= Pacta sunt servanda =

Latin legal phrase

Pacta sunt servanda ("agreements must be kept") is a brocard and a fundamental principle of law which holds that treaties or contracts are binding upon the parties that entered into the treaty or contract. It is customary international law. According to Hans Wehberg, a professor of international law, "few rules for the ordering of Society have such a deep moral and religious influence" as this principle.

In its most common sense, the principle refers to private contracts and prescribes that the provisions, i.e. clauses, of a contract are law between the parties to the contract, and therefore implies that neglect of their respective obligations is a violation of the contract. The first known expression of the brocard is in the writings of the canonist Cardinal Hostiensis from the 13th century AD, which were published in the 16th.

== History of the brocard ==

According to tradition, the brocard origins can be traced back to Cicero's De Legibus in its full form:

"Pacta sunt servanda pietate" which can be translated as "Let vows be piously performed."

== Modern jurisprudence ==
In both civil law and common law jurisdictions, the principle is related to the general principle of correct behavior in commerce, including the assumption of good faith. While most jurisdictions in the world have some form of good faith within their legal systems, there exists debate as to how good faith should be evaluated and measured.
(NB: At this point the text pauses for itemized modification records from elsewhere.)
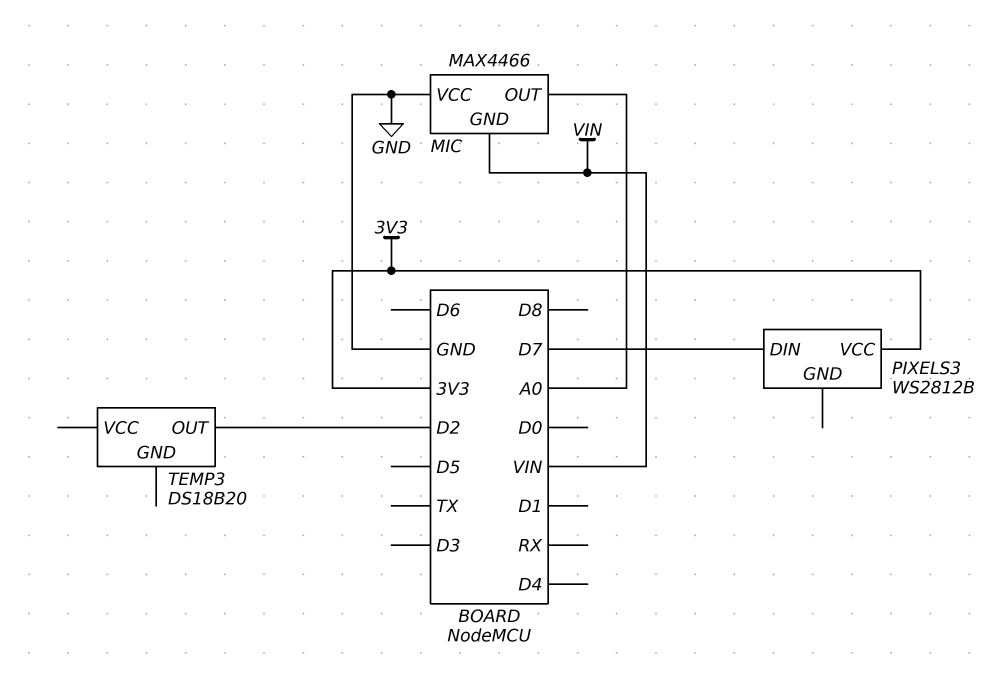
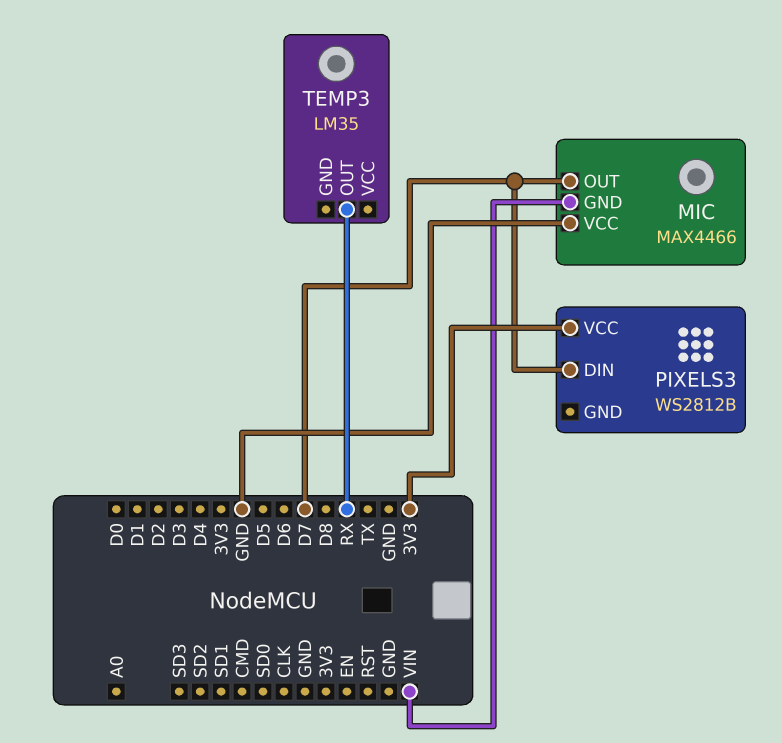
MIC pin OUT: A0 -> D7
TEMP3: DS18B20 -> LM35
TEMP3 pin OUT: D2 -> RX

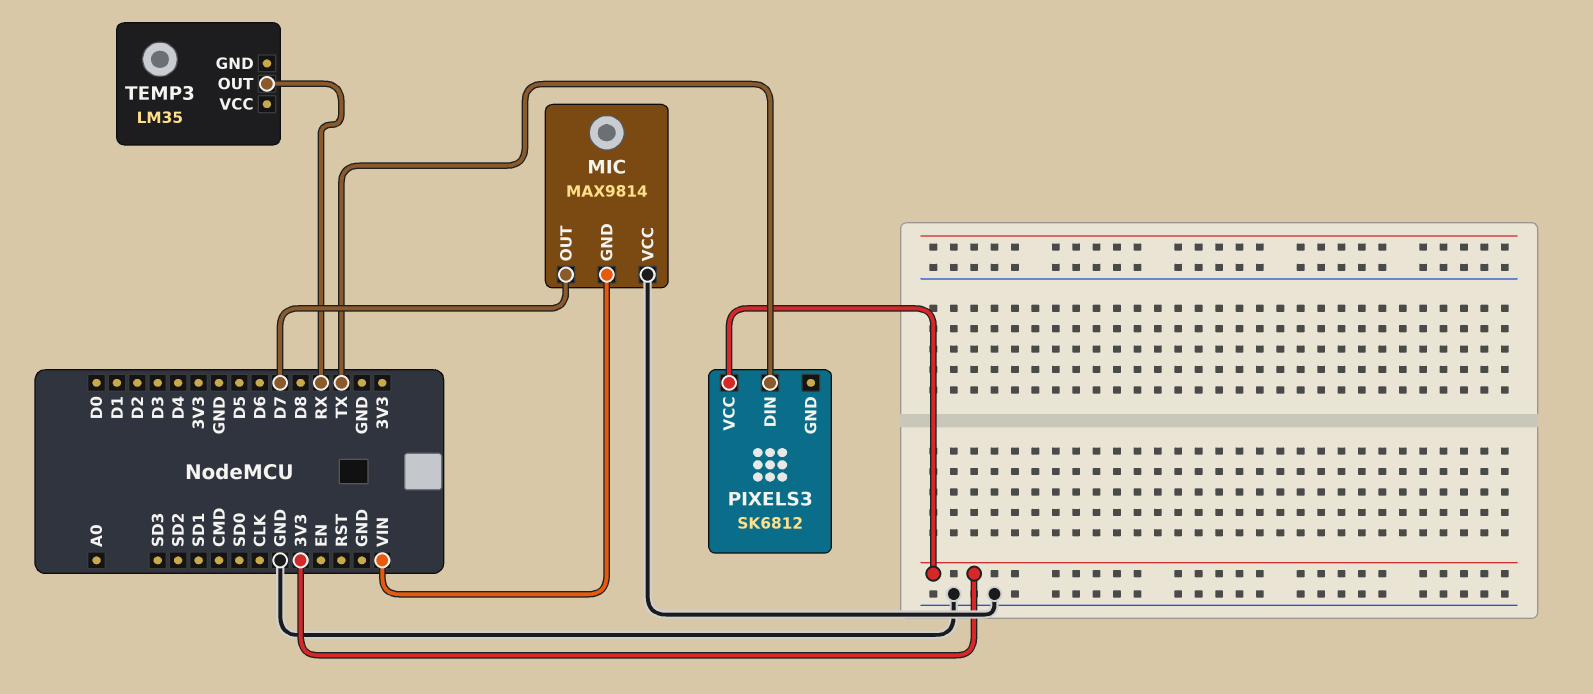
MIC: MAX4466 -> MAX9814
PIXELS3: WS2812B -> SK6812
PIXELS3 pin DIN: D7 -> TX

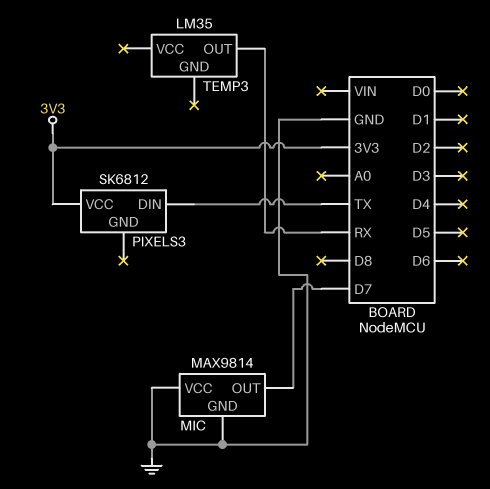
MIC pin GND: VIN -> GND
For example, in the United States—a common law jurisdiction—the implied duty of good faith and fair dealing exists in all commercial contracts.

== International law ==
Under international law, "every treaty in force is binding upon the parties to it and must be performed by them in good faith." This entitles states party to the Vienna Convention on the Law of Treaties (signed 23 May 1969 and entered into force on 27 January 1980) to require that obligations instituted by treaties be honored and to rely on such obligations being honored. This basis of good faith for treaties implies that a party to a treaty cannot invoke provisions of its municipal (domestic) law as justification for negligence of its obligations pursuant to the treaty in question.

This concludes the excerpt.